Why is tf-idf used in conjunction with SVMs for classifying documents? Term frequency - inverse document frequency is term count within a document weighted against the term's ubiquity within the corpus.  This weight is based on the principle that terms occurring in almost every document are therefore less specific to an individual document and should be scaled down so that a tf-idf value represents the term's relative importance within a document.
However, won't an SVM using a linear classifier appropriately weight term frequency within a document?  Wouldn't it automatically account for ubiquitous terms and decrease their weight respectively?
 A: If you only multiply each feature by some weight that correspond to the term's rarity (i.e. $log(\frac{M}{a_i})$ where $M$ is the total number of documents and $a_i$ is the number of documents with the considered term), and then use SVM, then the feature scaling you have performed is useless (as you have observed).

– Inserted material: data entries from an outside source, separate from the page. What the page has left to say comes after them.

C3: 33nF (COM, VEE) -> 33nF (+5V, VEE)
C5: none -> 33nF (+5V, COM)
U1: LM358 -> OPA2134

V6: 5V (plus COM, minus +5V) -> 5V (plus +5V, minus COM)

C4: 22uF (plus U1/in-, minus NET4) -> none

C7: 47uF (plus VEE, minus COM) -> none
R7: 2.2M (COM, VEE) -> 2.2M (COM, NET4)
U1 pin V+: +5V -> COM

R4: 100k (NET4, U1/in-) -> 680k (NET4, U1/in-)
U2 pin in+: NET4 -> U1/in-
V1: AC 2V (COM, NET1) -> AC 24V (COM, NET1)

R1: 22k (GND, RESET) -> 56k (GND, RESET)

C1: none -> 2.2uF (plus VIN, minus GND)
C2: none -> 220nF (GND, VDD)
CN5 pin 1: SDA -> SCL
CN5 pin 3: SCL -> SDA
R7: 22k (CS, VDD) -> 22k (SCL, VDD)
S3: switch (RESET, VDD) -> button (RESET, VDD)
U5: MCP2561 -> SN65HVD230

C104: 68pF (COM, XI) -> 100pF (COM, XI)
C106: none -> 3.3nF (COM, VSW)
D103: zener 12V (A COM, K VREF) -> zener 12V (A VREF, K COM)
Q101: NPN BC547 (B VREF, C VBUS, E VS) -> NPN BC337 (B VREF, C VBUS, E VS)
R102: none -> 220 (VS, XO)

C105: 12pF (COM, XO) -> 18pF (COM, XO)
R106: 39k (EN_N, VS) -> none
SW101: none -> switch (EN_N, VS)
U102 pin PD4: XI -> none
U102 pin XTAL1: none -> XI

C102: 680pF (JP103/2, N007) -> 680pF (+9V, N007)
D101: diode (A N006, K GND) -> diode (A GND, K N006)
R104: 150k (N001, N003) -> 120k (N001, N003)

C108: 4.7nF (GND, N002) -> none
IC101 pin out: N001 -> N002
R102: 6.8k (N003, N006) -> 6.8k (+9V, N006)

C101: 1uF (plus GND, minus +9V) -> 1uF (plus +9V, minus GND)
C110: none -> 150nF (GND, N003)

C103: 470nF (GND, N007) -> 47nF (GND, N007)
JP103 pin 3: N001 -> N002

However, if after the scaling you also normalize your data, and then perform an SVM,then you get different result from what you would get, if you simply used SVM or used SVM on normalized data without feature scaling. This can have possibly positive effects, for two reasons:
1) Normalization sounds reasonable, because word counts would be very different for long and short document, while normalized word counts reflect the frequency of the word in the document, and it's importance.
2) If you perform the feature scaling by rarity terms before normalization, the normalized vectors will be longer in the direction of rare words, which are possibly of bigger importance for distinguishing between documents.